During this time tragedies struck hard as fires swept through neighborhoods, earthquakes leveled whole city blocks, monstrous freeways were engineered and magic of entertainment unfolded. As Dickens wrote, “It was the best of times and the worst of times.” In 1949 one could see from the ocean to the snows on Mt. Baldy 45 miles away. By 1965 the view was scarcely a few blocks because of freeways, people and ignorance. Riots caught everyone by surprise and everyone suffered, few did not understand why nor did they care. In a few square blocks of South Central where I spent a year riding my tricycle the sky turned black and the night became an inferno, red cinders fueled by rage perhaps festering for decades but it happened. It’s a period worth mentioning only from the standpoint I lived through it, loved then hated it. We cherish what we remember and attempt to disguise and forget the bad.

This is about a period which created great sports figures and the media forms that made it a joy to read, listen, and watch as a new form of social gathering emerged labeled the sports bar and radios on the beach. The names Scully and Murray came into our homes and transistor radios marking the first real superstars of the sports media world. A man came into our life and living rooms every Wednesday at 8:00 and us kids would watch the wonders of Frontier and Tomorrow Land. Then his genius created a place where kids, moms, dads and grandpa were in heaven as they stepped through the gates and entered a Shangri-La of fantasy, adventure and dreams.
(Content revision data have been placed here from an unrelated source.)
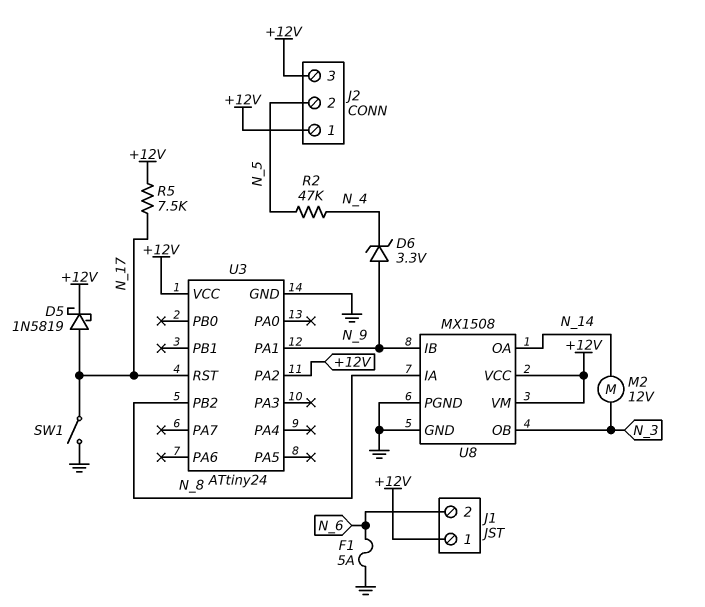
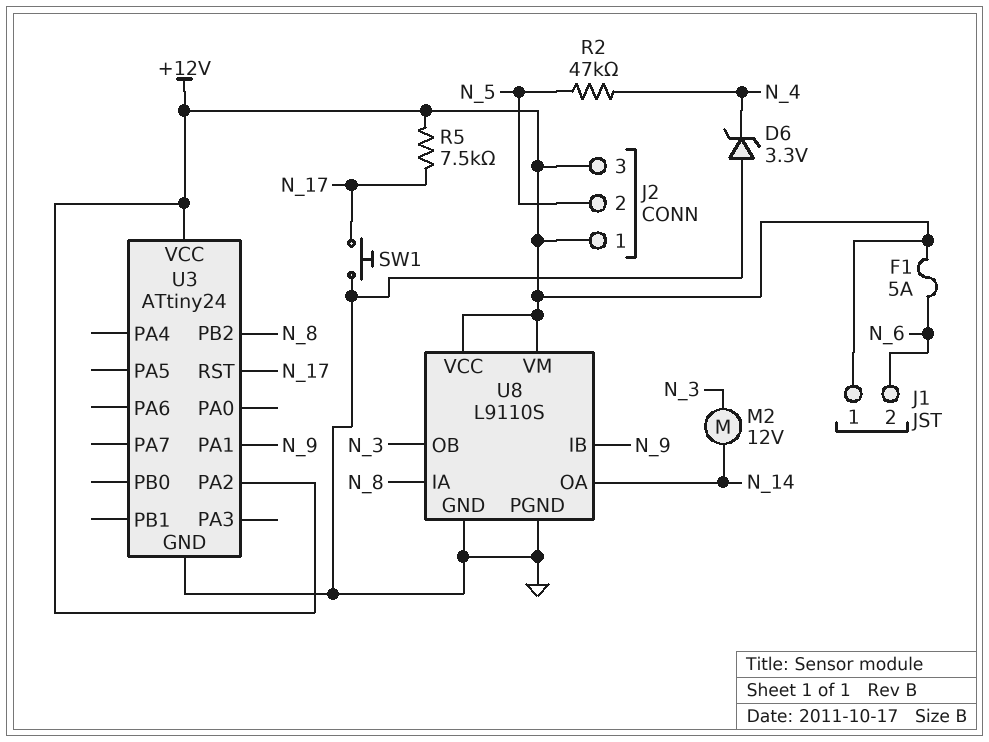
D5: schottky 1N5819 (A N_17, K +12V) -> none
D6: zener 3.3V (A N_9, K N_4) -> zener 3.3V (A GND, K N_4)
F1: 5A (GND, N_6) -> 5A (+12V, N_6)
SW1: switch (GND, N_17) -> button (GND, N_17)
U8: MX1508 -> L9110S

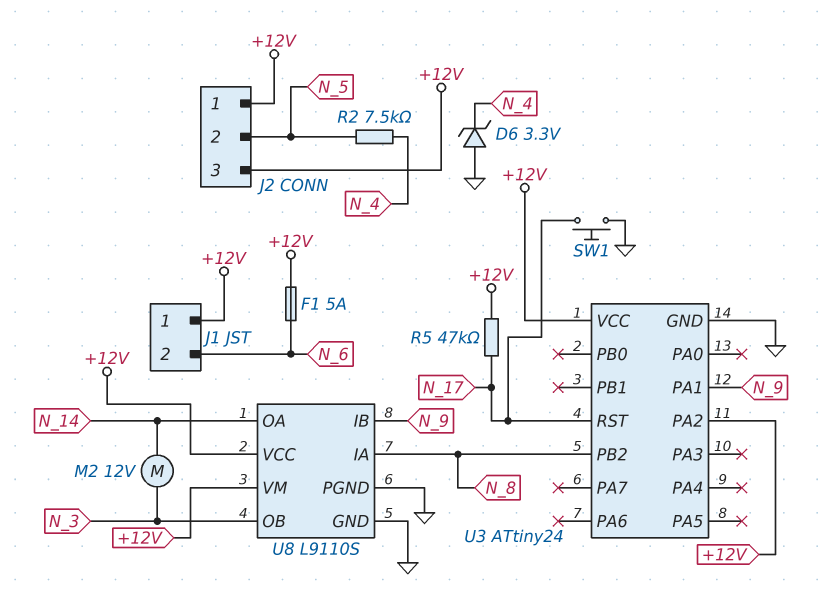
R2: 47k (N_4, N_5) -> 7.5k (N_4, N_5)
R5: 7.5k (+12V, N_17) -> 47k (+12V, N_17)

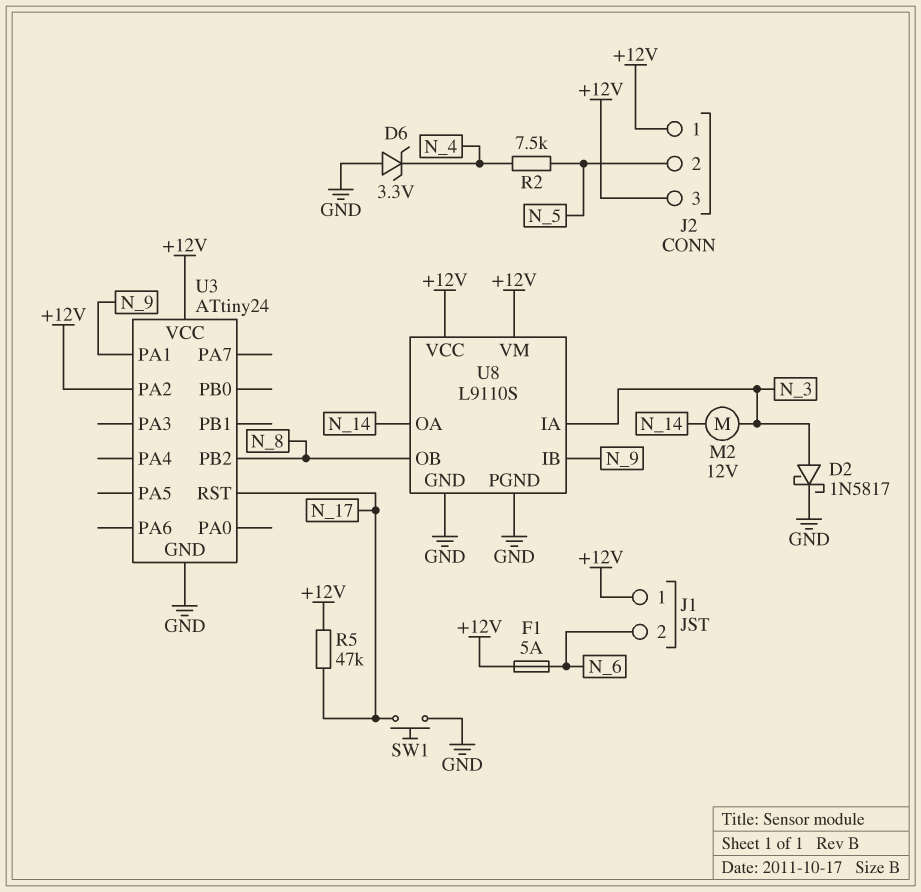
D2: none -> schottky 1N5817 (A N_3, K GND)
U8 pin IA: N_8 -> N_3
U8 pin OB: N_3 -> N_8

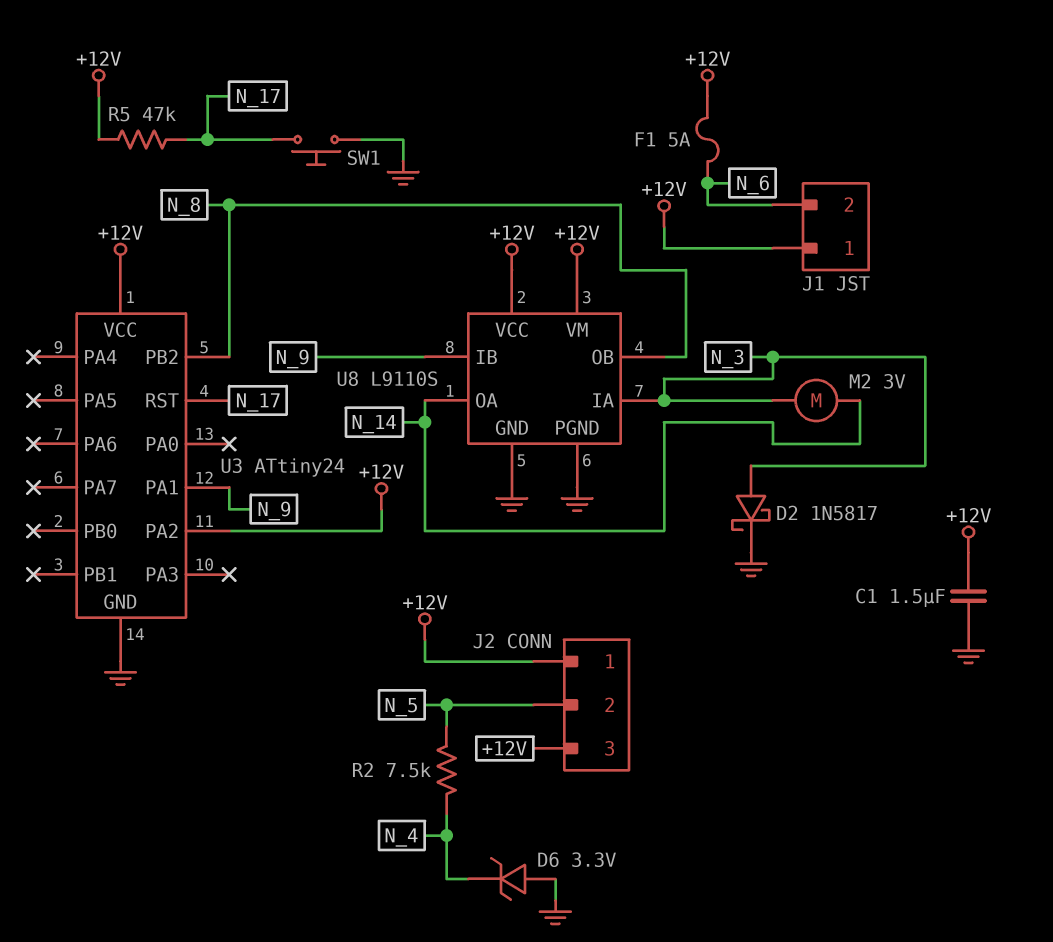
C1: none -> 1.5uF (+12V, GND)
M2: motor 12V (N_3, N_14) -> motor 3V (N_3, N_14)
It is still there but not the same.

I attempted to sketch the very best and worst in a city that at times mocked its given name. On September 4th 1781 forty-four settlers known as Los Pobladores founded El Pueblo de Nuestra Señora la Reina de los Angeles." In English it is "The Town of Our Lady the Queen of Angels. Hopefully, there will be smiles and reflection as I know it will never be the same again. In the final analysis only those who witnessed these events as I and then left for the east can say some good about a city that grew up to fast leaving in its past the orange groves, dairy farms, haciendas, clear sky and visions of sail boats casually making a one day journey to Catalina Island.
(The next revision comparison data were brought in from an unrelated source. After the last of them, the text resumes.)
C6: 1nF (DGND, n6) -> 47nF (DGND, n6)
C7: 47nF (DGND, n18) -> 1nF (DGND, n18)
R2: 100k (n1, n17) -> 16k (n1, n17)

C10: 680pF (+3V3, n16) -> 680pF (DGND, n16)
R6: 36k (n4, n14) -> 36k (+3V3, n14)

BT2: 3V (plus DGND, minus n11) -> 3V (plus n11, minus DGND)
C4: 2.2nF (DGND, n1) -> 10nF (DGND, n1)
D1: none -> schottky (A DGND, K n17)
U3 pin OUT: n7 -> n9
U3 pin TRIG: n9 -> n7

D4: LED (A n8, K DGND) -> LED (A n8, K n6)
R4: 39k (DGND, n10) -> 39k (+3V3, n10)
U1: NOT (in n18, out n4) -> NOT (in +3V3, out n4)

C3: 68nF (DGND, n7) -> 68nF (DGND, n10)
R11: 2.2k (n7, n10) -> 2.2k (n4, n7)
We are products of our own folly and the excesses of progress. Some remember while others accept the transgressions and regressions. Most don’t have a clue on a way of life not “Gone with the Wind,” but rather gone with the memories of a far different world, my world, as I remember her not the way it is today but the way it was. A “Requiem for a Lifestyle” may be too good for what happened to her, but at least I have the memories.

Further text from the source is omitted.